Data: 2007-07-09 08:54:51
Temat: Rak trzustki
Od: "Marcin" <d...@p...fm>
Pokaż wszystkie nagłówki
Witam wszystkich
U mojej szwagierki dwa miesiące temu zdiagnozowano guza na trzustce W
zeszłym tygodniu miała operację. Lekarz usunął śledzionę, woreczek żółciowy
i część trzustki. Nie dało się usunać całej i niestety nie usunął całego
guza, część została. Wynik biopsji wskazał że guz był złośliwy. Z tego co
wiem to lekarz połączył bezpośrdnio żołądek z jelitami (chyba musiał ominąć
tą pozostałą część trzustki). W momencie operacji guz miał ok 3cm x 3 cm.
Lekarz powiedział że bez operacji miałaby jakieś poł roku życia.

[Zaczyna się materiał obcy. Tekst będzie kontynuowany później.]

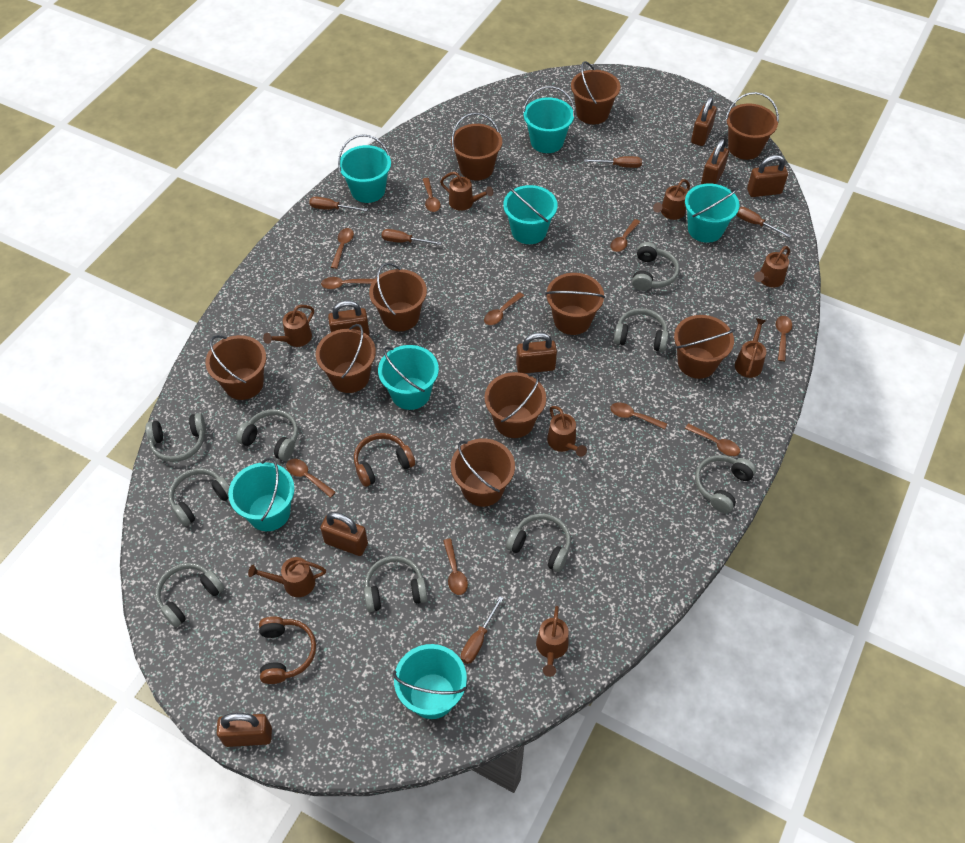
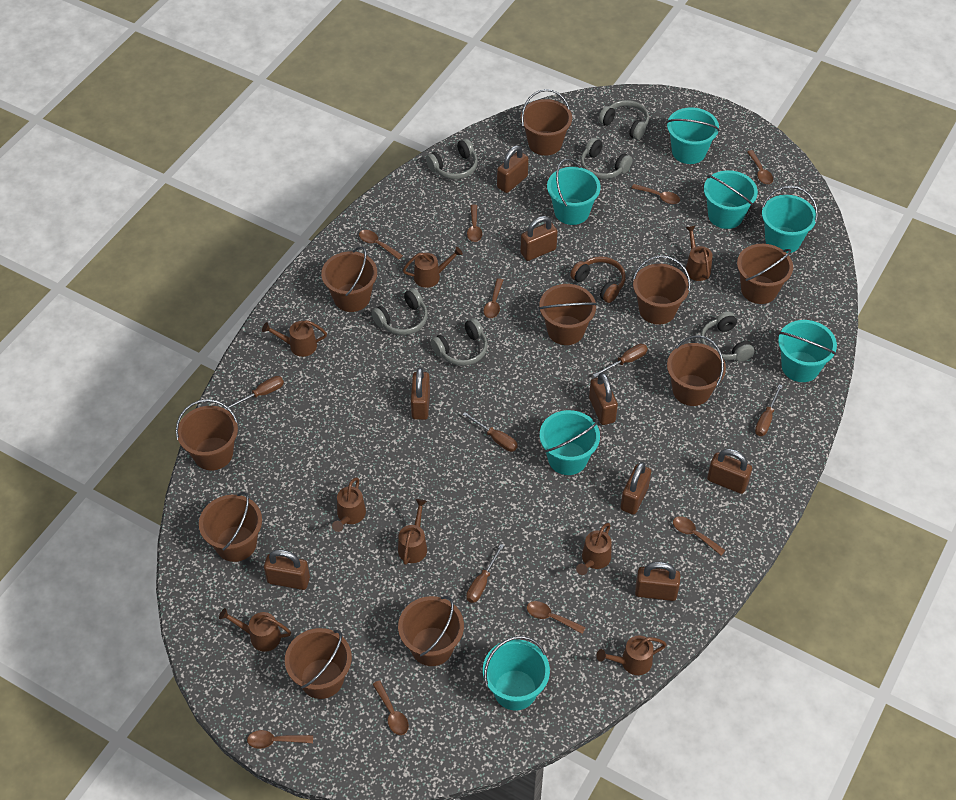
brown headphones: 2 -> 1
brown padlock: 7 -> 8
brown spoon: 10 -> 9
grey headphones: 9 -> 6

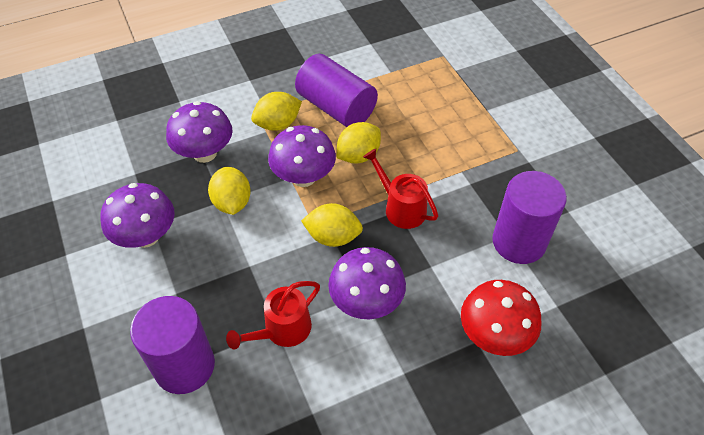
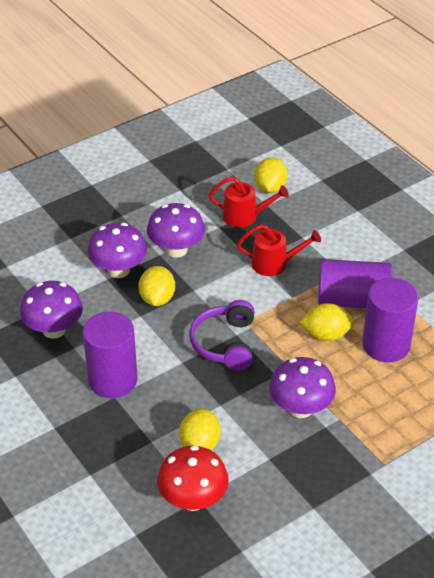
purple headphones: 0 -> 1

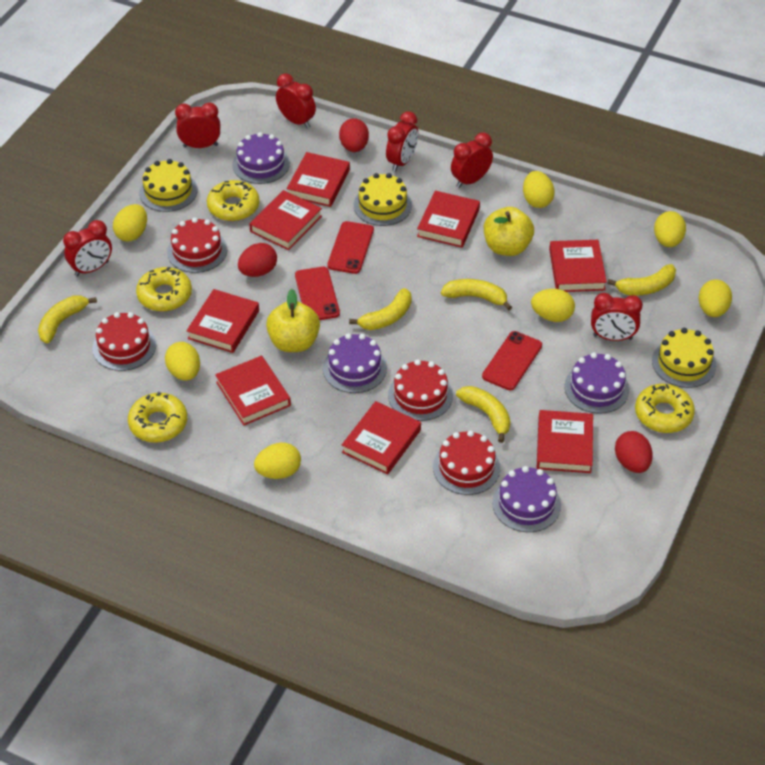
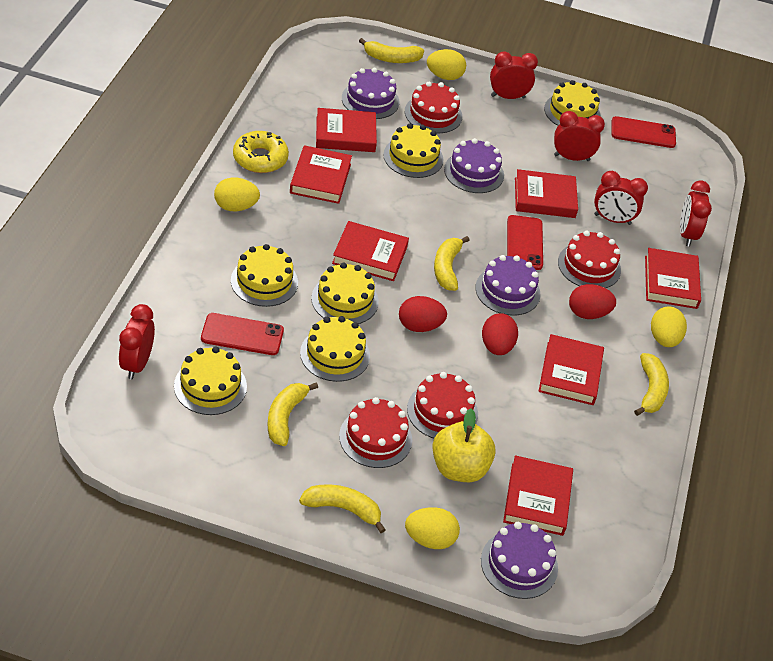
red book: 8 -> 7
red clock: 6 -> 5
yellow apple: 2 -> 1
yellow cake: 3 -> 6
yellow donut: 4 -> 1
yellow egg: 7 -> 4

Mam pytanie jakie są szanse na to że po takiej operacji i zastosowaniu radio
czy chemioterapi Szwagierka ma szansę na wyleczenie? Od lekarza niestety nie
można się za dużo dowiedzieć bo jest mało kontaktowy.
Czy chemia może "wykończyć" ta resztkę guza? Chora ma niecałe 40 lat, nigdy
nie paliła jest szczula i zawsze zdrowo się odżywiała.
Mam nadzieje ze ktoś mi udzieli jakiejś informacji.